# Need help with log bench leg options



## bigblockyeti (Sep 9, 2013)

I've completed the milling and sanding of the main half log making the bench seating surface, but I don't know what to do about legs and I need some recommendations. It's already around 300lbs so I'm not worried if it ends up being heavier. I do want to make sure that it will sit flat, so either three legs or four with one adjustable foot. Any ideas?


----------



## Mahdeew (Jul 24, 2013)

300 LB?? If you have a lathe, use similar logs about 4-6 inches; round one end to about 2-3/4. Saw the tenons vertically.
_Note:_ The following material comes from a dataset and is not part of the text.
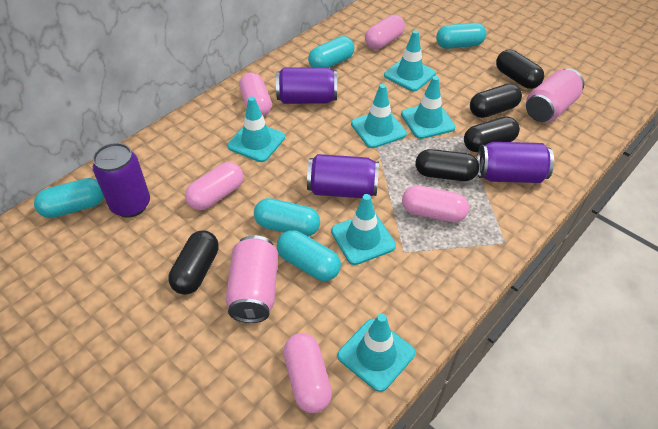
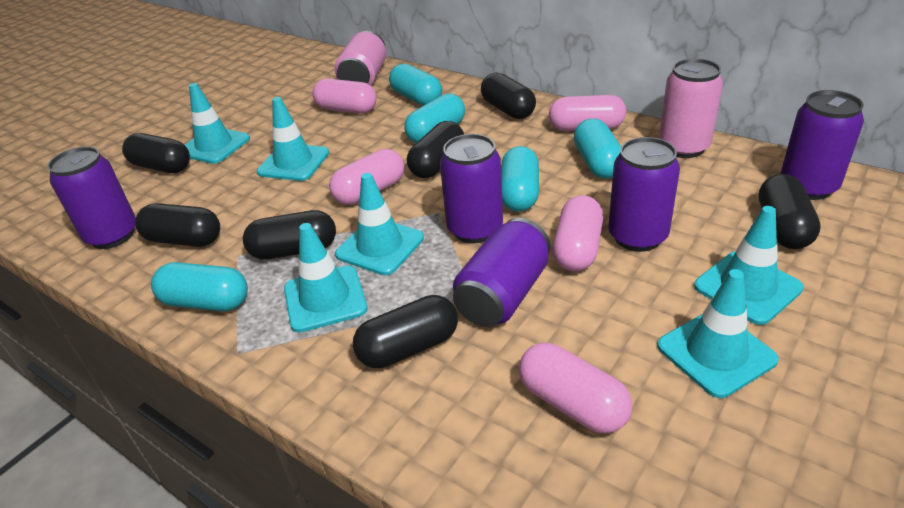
black capsule: 5 -> 7
purple can: 4 -> 5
Boar a whole at about 15 degree 3" deep on the bench. Place wooden wedges inside the saw cuts on tenons and hammer the legs in. Alternative is using pre-fabricated cast iron or steel legs.


----------



## mojapitt (Dec 31, 2011)

I would use 4 legs for that heavy. you can always sand off the ends a little to level it.


----------



## richardwootton (Jan 17, 2013)

I agree, I'd use 4 legs. Is that spalted maple?


----------



## donwilwol (May 16, 2011)

http://lumberjocks.com/donwilwol/blog/23482

see if this helps.


----------



## redSLED (Mar 21, 2013)

I'm very partial to modern metal leg designs juxtaposed with live edge/log benches. Some ideas:


----------



## bigblockyeti (Sep 9, 2013)

It is spalted maple, silver? I think. I am leaning more toward the four legged option. I do have a lathe and several different sized self feed bits in the 2" - 4" range. The other thought I had that I've seen is two half logs coped to the profile of the main bench log or the main log coped to them. Seems like it would be a tremendous amount of wood to remove with any degree of precision. I do like the modern look, but I have several smaller logs on hand, acrylic and steel I don't have on hand right now.


----------